These authors evaluated the use and limitations of the isotope-pool dilution technique when studying nitrogen dynamics in soil. Because addition of inorganic nitrogen compounds (NH4+, NO3-) can stimulate microbial activity in N-limited systems such as most soils, estimating the rate of these processes by tracking 15N through a system will almost certainly overestimate these rates. The isotope-pool dilution method, on the other hand, measures the dilution of enrichment in the nitrogen pool at the end of a particular process, relying on the assumption that additional product of metabolism will have negligible effects on the magnitude of that metabolism. In this study, immobilization of nitrogen was the main focus of investigation, comparing 15N isotope dilution in pools of either 15NH4+ or 15NO3-.

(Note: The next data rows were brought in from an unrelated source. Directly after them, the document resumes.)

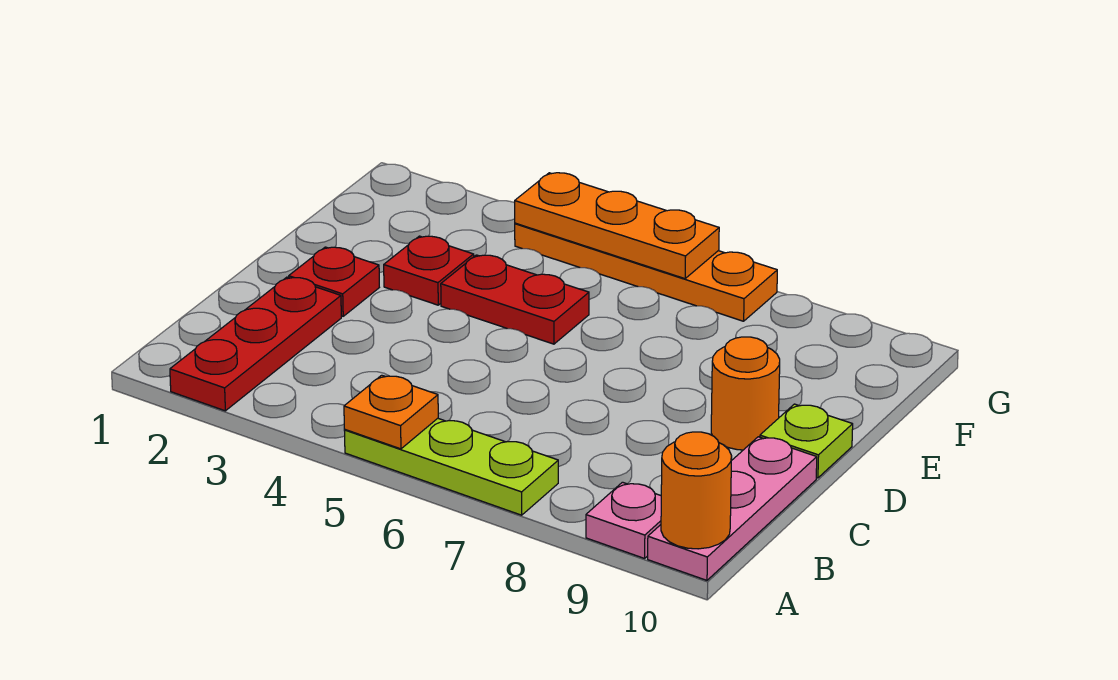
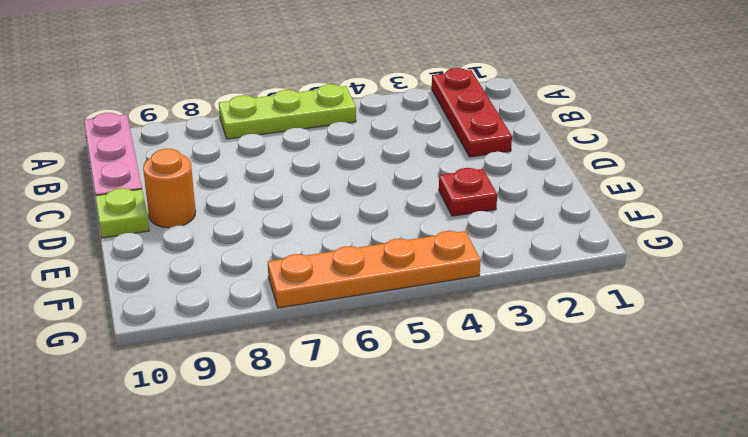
none -> pink plate A9 level 1
none -> red plate D2 level 1
none -> red plate E4:E5 level 1

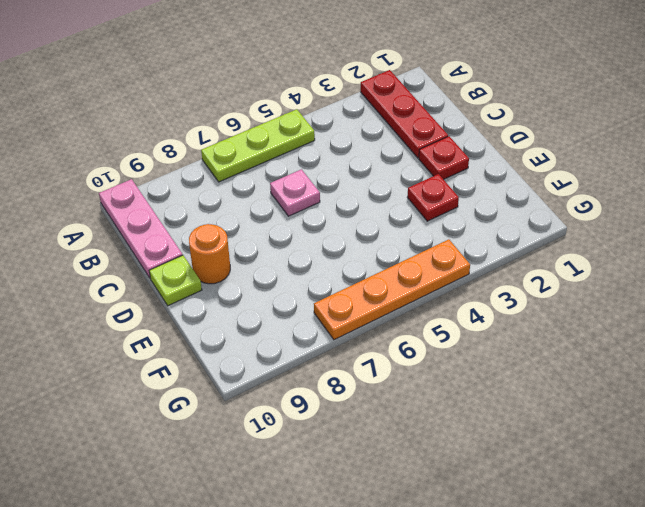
pink plate C6 level 1 -> pink plate A9 level 1
none -> red plate E4:E5 level 1
none -> orange plate A5 level 2
none -> orange round brick A10 level 2

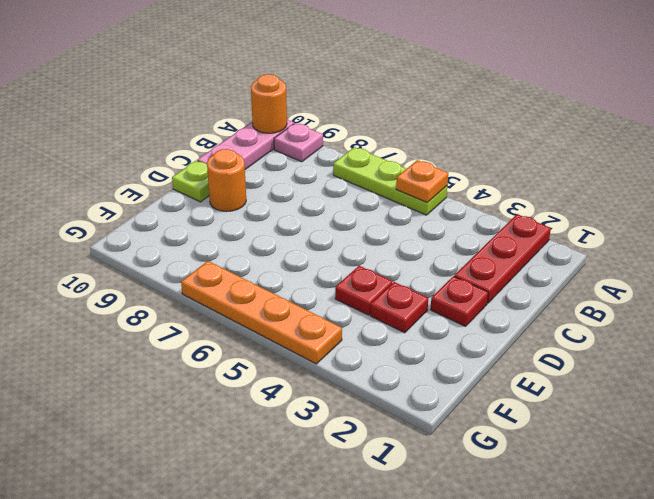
red plate E4 level 1 -> red plate E4:E5 level 1
none -> orange plate G4:G6 level 2

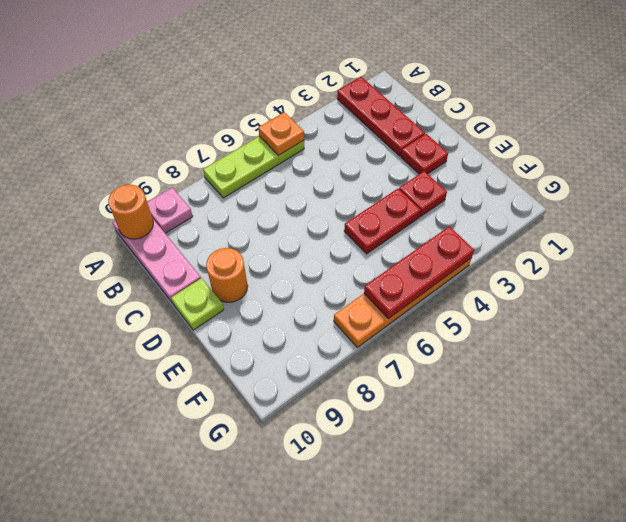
red plate G4:G6 level 2 -> orange plate G4:G6 level 2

There are three key assumptions for the isotope-pool dilution method in this context. 1. Microorganisms do not discriminate between 15N and 14N; 2. rates of processes measured remain constant over the incubation period; 3. 15N assimilated during the incubation period is not remineralized. Previously, these assumptions had been evaluated for well-mixed soils, but not for unmixed field-collected soil samples. While fractionation by biological processes certainly does result in discrimination between isotopes of nitrogen, it is of negligible importance when injected solutions are very highly enriched and incubation periods are relatively short; in this case, injections were more than 90% 15N and incubations ran for 24 hours. Rates of measured processes will change if the population and / or activity of microorganisms changes, but again, over a 24-hour incubation period under controlled conditions this is unlikely. Highly enriched injections allow the use of small injection volumes, limiting the impact of nutrient enrichment. These authors were able to measure the remineralization of immobilized 15N, and estimated that between 1.0 and 1.6% of injected 15NH4+ appeared in the 15NO3- pool after 24 hours; they consider this an insignificant amount, but caution that longer incubations would almost certainly result in much more problematic amounts of remineralization.
This paper is clearly a major part of the basis of the project I am currently engaged in with Katherine from our 2009 field season at Alexandra Fjord. I probably should have read this paper long ago. The three main conclusions stated by these authors at the end of their paper I think can be quoted verbatim as justification for both why I (should have earlier) read this paper, and as a reminder to myself to include this paper in the methods & materials section of the eventual manuscript.
"Three points should be considered when applying the isotope dilution method.
1. Accurate estimation of both 14N and 15N initial pool sizes is important. Abiotic consumption of label, such as by clay fixation, can cause significant errors. A subset of intact cores may need to be destructively sampled directly after adding 15N for estimation of initial pool sizes.
2. Homogeneity of 15N enrichment throughout a soil sample is not possible, and perfectly uniform distribution of added label is not necessary. However, significant errors can arise from a bias in 15N distribution that is concurrent with a non-random
distribution of microbial processes. Distribution of label should, therefore, be as uniform as possible.
3. In situ gross immobilization rates may be overestimated by isotope dilution methods and underestimated by chloroform fumigation methods, depending on which (if any) kN factor is applied to the latter. Gross mineralization and gross nitrification estimates from isotope dilution are more reliable because these rates should not be affected by addition of 15N label in the form of the process products."